How To Do Warrior III Pose
Warrior III pose (Virabhadrasana III) is also commonly known as Airplane pose. I hated this pose for the longest time — it was my least favorite balancing pose, because it was really challenging for me. The combination of balancing on one leg while trying to find my centre of gravity, keeping my core engaged and breathing at the same time just seemed like too much to ask. As much as I tried to avoid it, it continued to haunt me, until one day I realized that a pose I once dreaded didn’t seem so bad anymore. Despite our feelings about the practice, the fact is that as long as we just continue to show up, it works. We earn our wings. And slowly but surely, we learn how to take flight.
Benefits Of Warrior III Pose
Warrior III pose is a strong, active pose that strengthens the ankles and legs, tones the muscles of the abdomen, and offers a stretch through the chest, shoulders and hamstrings. This pose also helps to improve balance and coordination, and can assist with posture and general proprioception.

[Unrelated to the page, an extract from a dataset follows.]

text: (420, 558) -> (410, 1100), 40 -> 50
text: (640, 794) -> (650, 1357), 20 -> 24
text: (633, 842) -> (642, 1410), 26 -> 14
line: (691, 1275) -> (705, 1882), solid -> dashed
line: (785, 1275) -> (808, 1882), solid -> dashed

Warrior III Pose Step-By-Step
- Begin standing in Mountain Pose (Tadasana), with your feet separated hip-distance apart and parallel to one another. Spread your toes wide and ground down through all four corners of your feet — the big toe mound, pinky toe mound, and the two outer edges of the heels.
- Inhale to reach your arms up overhead, and as you exhale, begin to extend your right leg straight back behind you as you shift your weight into your left foot and leg.
- Keep the right foot flexed and active (toes pointing down), and find a strong line of energy along the right leg and out through the right heel.
- Lift the inner line of the right thigh higher, and drop the right hip down to ensure it remains level with the left.
- Engage the left quadricep to keep the standing leg strong without locking and/or hyperextending the left knee. Straighten both legs as much as possible.
- Move toward bringing the torso parallel to the floor. Tone the core and keep the low belly in to create more stability in your upper body.
- Keep the gaze down and the neck in a relaxed, neutral position. Remain the pose anywhere from 5 to 10 breaths.
- To come out of the pose, slowly bring the right foot back to meet the left and raise the torso to a vertical position. When ready, repeat on the other side.
- If extending the arms out in front of you feels too challenging or causes discomfort in the low back, take your arms by your sides instead.
- As with any balancing pose, maintaining a steady gaze on a fixed point (your drishti) and keeping the breath smooth and steady will help with balance. Use a wall or a chair if you need to.
- The more that you find the action of lengthening from the fingertips and the crown of the head out through the heel, the more strength and stability you’ll feel in this pose — think about stretching a rope taut versus letting it go slack.
- Traditionally this pose is entered from Warrior I (Virabhadrasana I). Once you feel comfortable with the key actions of this pose, try coming first into Warrior I, then moving into Warrior III with control. Ensure that the hips are level and that the torso doesn’t lunge forward too much as you transition into the pose.